Feb 21, 2026

The AI Squeeze on Early Talent: How Modern Benefits Can Adapt

News

The AI Squeeze on Early Talent: How Modern Benefits Can Adapt

Whether people see AI as positive or negative, the reality is that it’s here, it’s accelerating, and companies that want to remain competitive will need to adapt. AI is already reshaping how organizations operate, how work is performed, and how employee benefits will need to evolve.

Every generation faces its own unique challenges. When it comes to the affordability pressures, wage stagnation, and vulnerability to automation issues of the 21st century, no group is more exposed than new graduates and early career employees. Despite these shifting workforce dynamics, most employers have yet to update their total rewards strategy to reflect the changing environment.

Here’s a summary of what’s happening - and how small, targeted adjustments to benefit offerings can help employers strengthen attraction and retention while meaningfully improving the financial well-being of the demographic most affected by AI-driven disruption.

AI is a transformative technology... there is emerging evidence it is reducing entry-level job opportunities by automating routine or repeatable tasks, which may be boosting youth unemployment"

- Tiff Macklem, Governor of the Bank of Canada

AI is changing how hiring managers value junior talent. These changes carry direct implications for Total Rewards, especially for employees already managing student loan debt.

  • Lower entry level wages mean reduced early career savings capacity.

  • Slower wage growth means delayed ability to contribute meaningfully to group retirement plans.

  • Higher job insecurity means employees prioritize debt reduction over long-term investing.

The AI Wage Ceiling and Debt

For many junior employees, debt is the barrier between wanting to save and being able to participate in employer sponsored retirement programs. Historically, strong early career performers could expect 5–10% wage increases in years 2–3 as their productivity improved. Today, productivity gains increasingly come from enterprise AI tools, not individual employees.

The result: entry-level earnings stay flatter for longer, and merit increases drift toward the market average, and high performers lose the early income jump that once transitioned them from debt repayment into wealth building.

The Savings Moat

AI enabled optimization is creating a new form of perceived risk for younger employees. Uncertainty about role restructuring or automation can make them hesitant to lock money into registered savings plans that penalize early withdrawals. Also, the cost of living and their fixed debt obligations already limit how much they feel safe contributing, compounding participation challenges. When employees see savings contributions as illiquid (i.e., cannot be converted to cash), but debt payments as unavoidable, reducing debt becomes the most rational financial strategy.

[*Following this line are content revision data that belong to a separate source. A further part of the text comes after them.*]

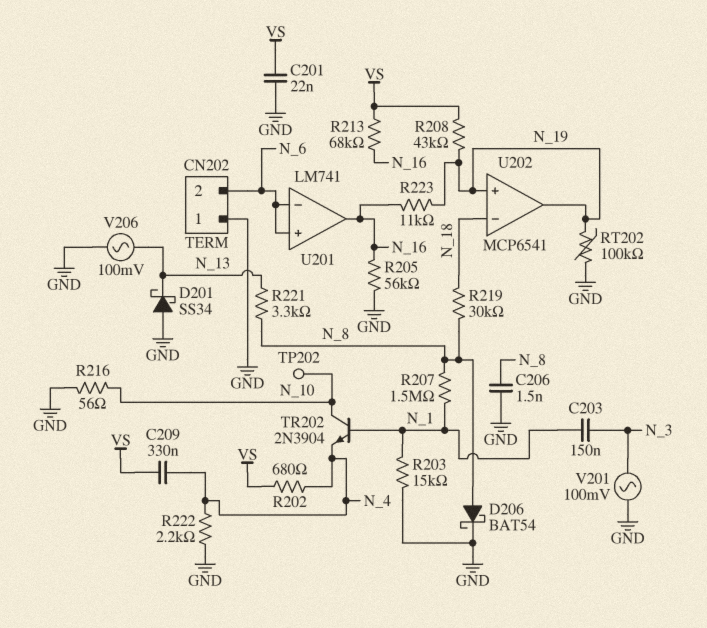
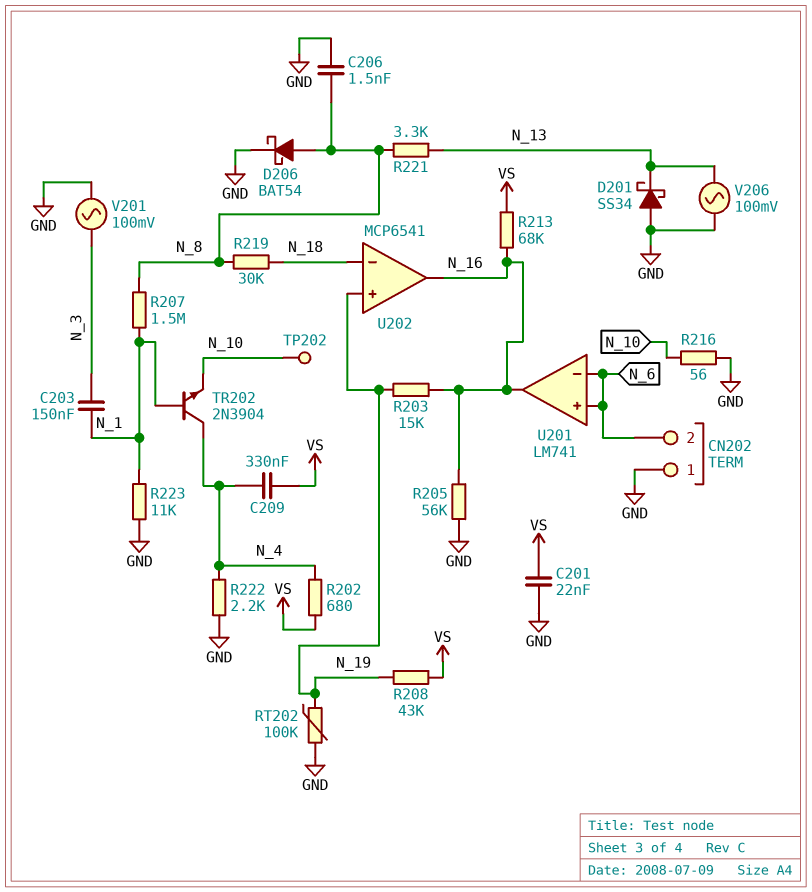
R203: 15k (GND, N_1) -> 15k (N_16, N_19)
R223: 11k (N_16, N_19) -> 11k (GND, N_1)
TR202: NPN 2N3904 (B N_1, C N_10, E N_4) -> NPN 2N3904 (B N_1, C N_4, E N_10)
U202 pin out: N_19 -> N_16

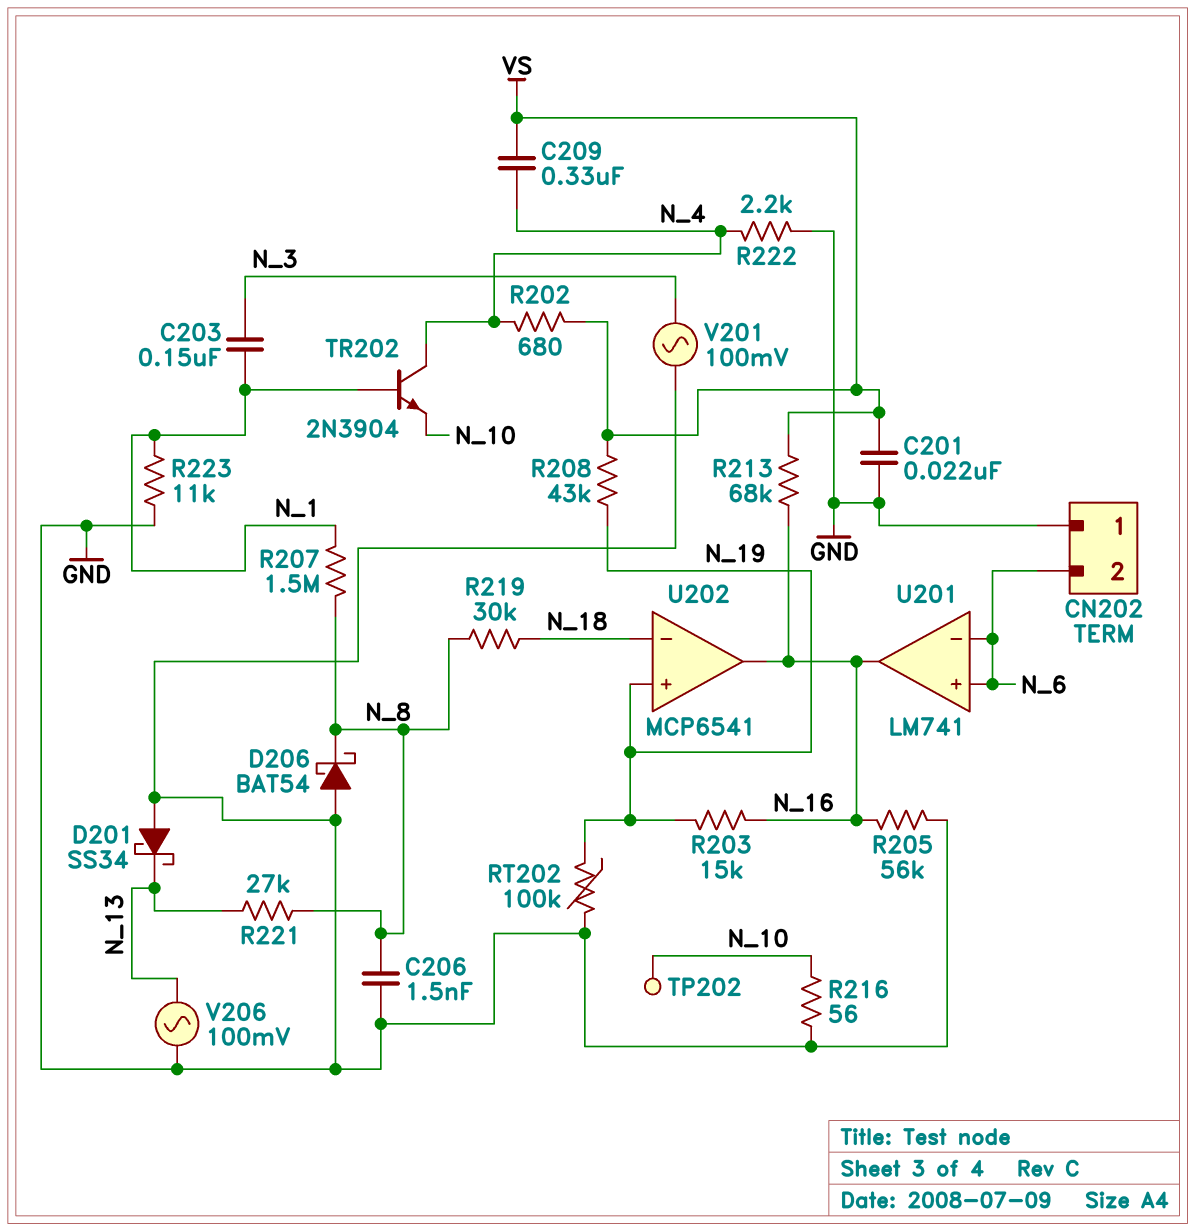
D206: schottky BAT54 (A N_8, K GND) -> schottky BAT54 (A GND, K N_8)
R221: 3.3k (N_8, N_13) -> 27k (N_8, N_13)

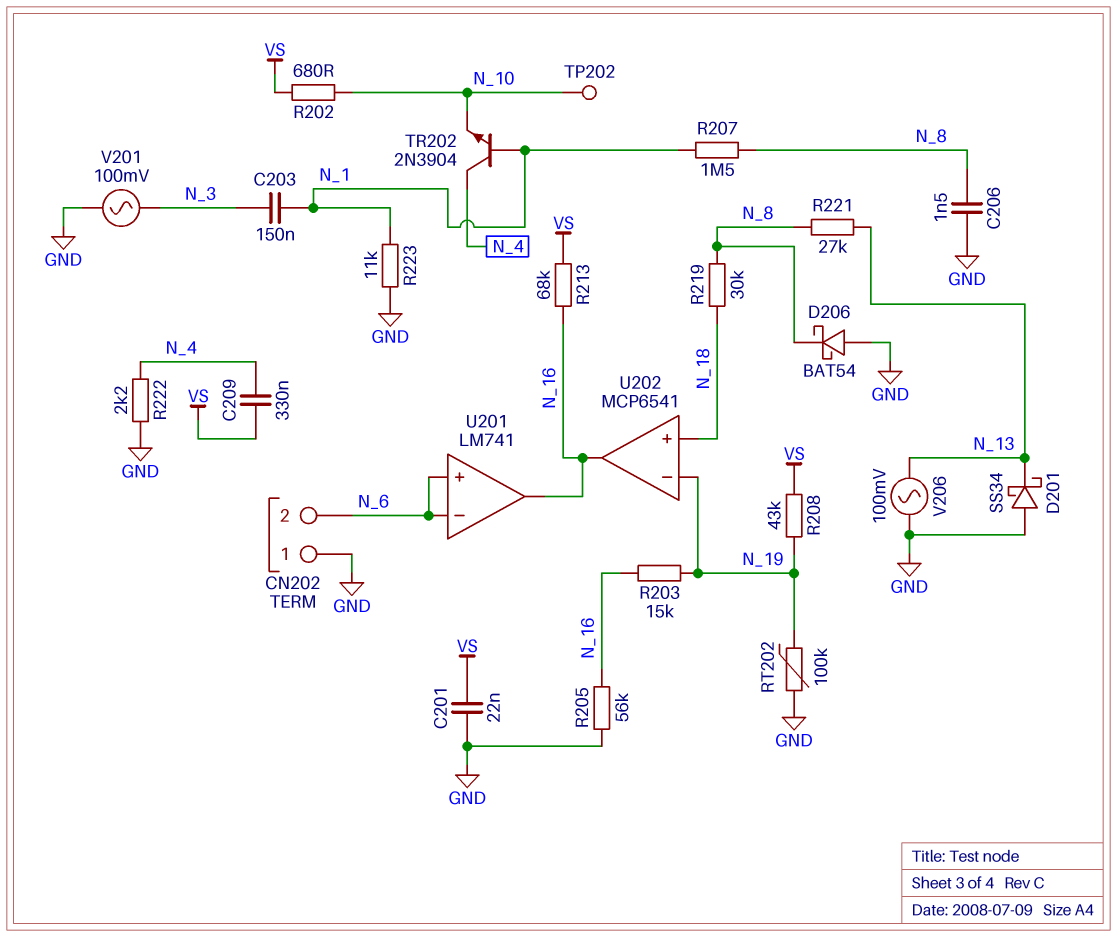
R202: 680 (N_4, VS) -> 680 (N_10, VS)
R216: 56 (GND, N_10) -> none
U202 pin in+: N_19 -> N_18
U202 pin in-: N_18 -> N_19

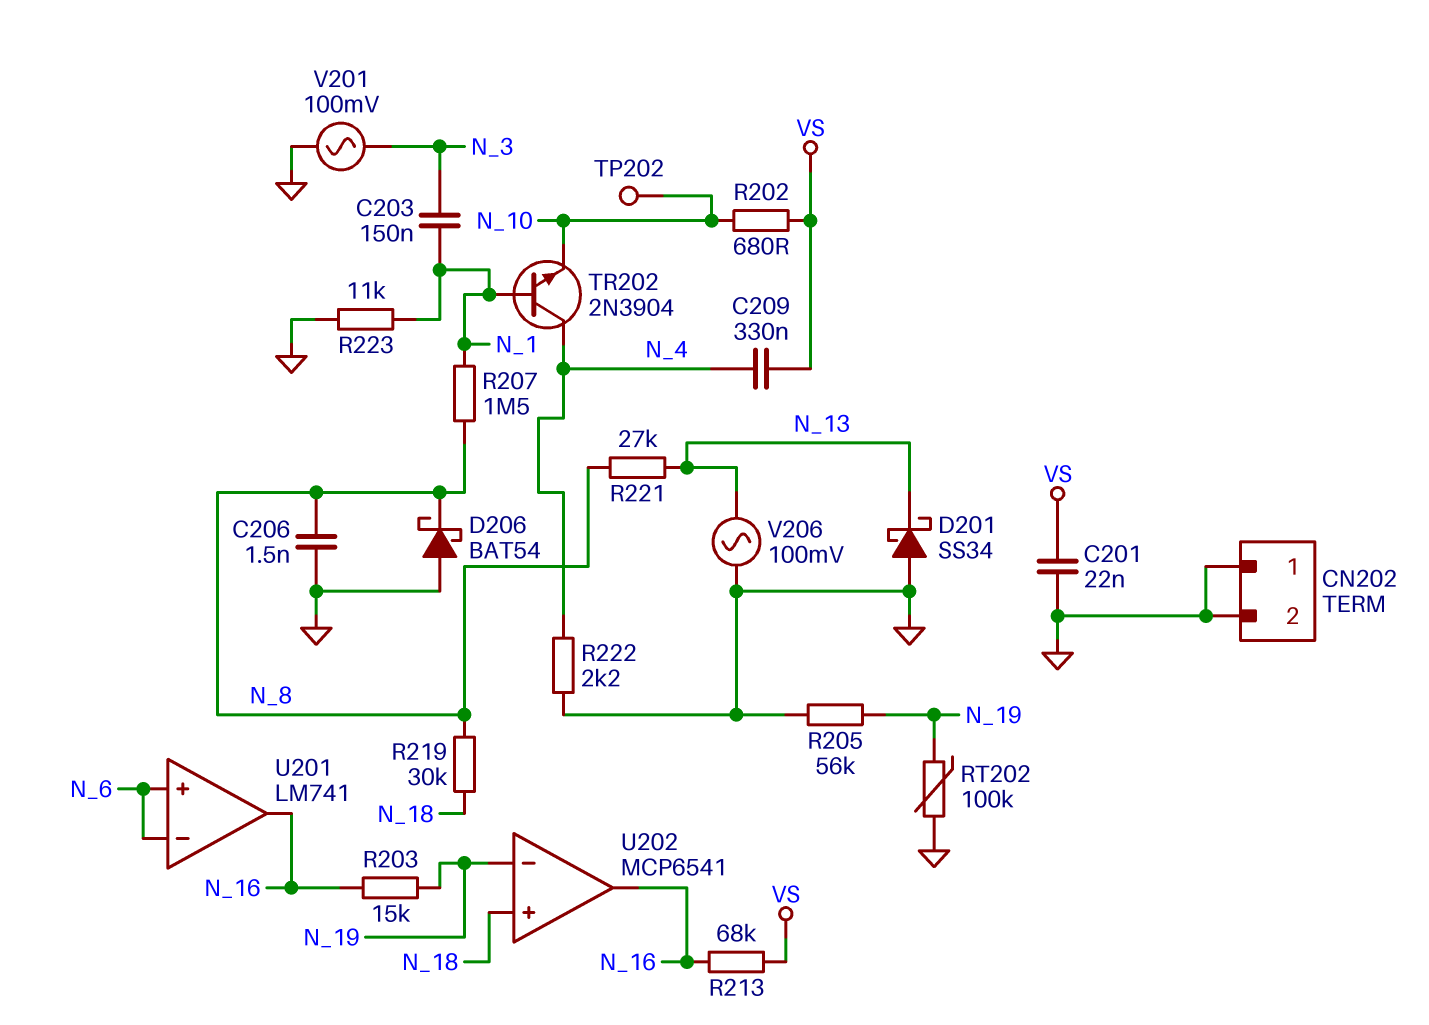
CN202 pin 2: N_6 -> GND
R205: 56k (GND, N_16) -> 56k (GND, N_19)
R208: 43k (N_19, VS) -> none

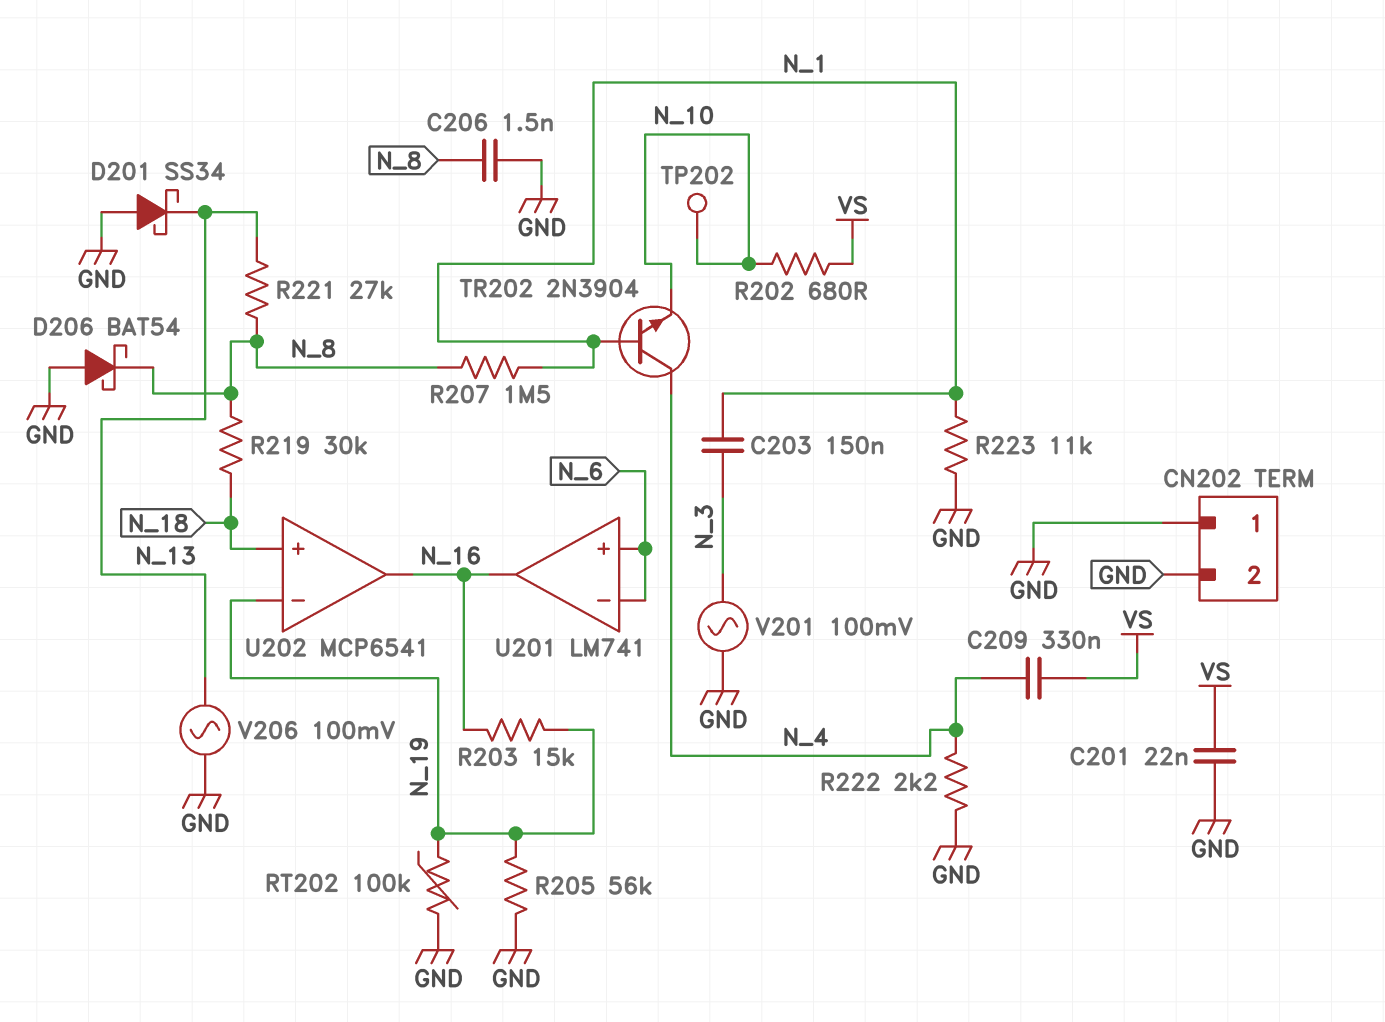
R213: 68k (N_16, VS) -> none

Only 39% of Canadians planned to contribute to an RRSP that year - a decline of ten percentage points from the previous year. The drop was especially sharp among younger adults: just 41% of Canadians aged 18 to 34 intended to contribute, down from nearly 60% the yaer before." Source: February 2025 Edward Jones Survey

What this means for Employers

For group savings plans to thrive, plan sponsors must recognize that debt is the primary choke point limiting participation among employees under 40. Low participation is a design issue - not a behavioural one. Modernizing plan design with benefits that include student loan and mortgage support directly addresses this barrier and unlocks meaningful uptake.

A Practical Path Forward

AI is commoditizing early career labour by separating productivity from pay. When stagnant wages, job insecurity, and continuous upskilling converge, debt becomes the barrier preventing meaningful workplace retirement saving. Removing this barrier with benefits focused on removing debt, restores savings capacity, improves retention, and strengthens long-term outcomes. Debt repayment benefits are an easy and effective way to reconnect early career workers to long term financial wellness and group savings participation.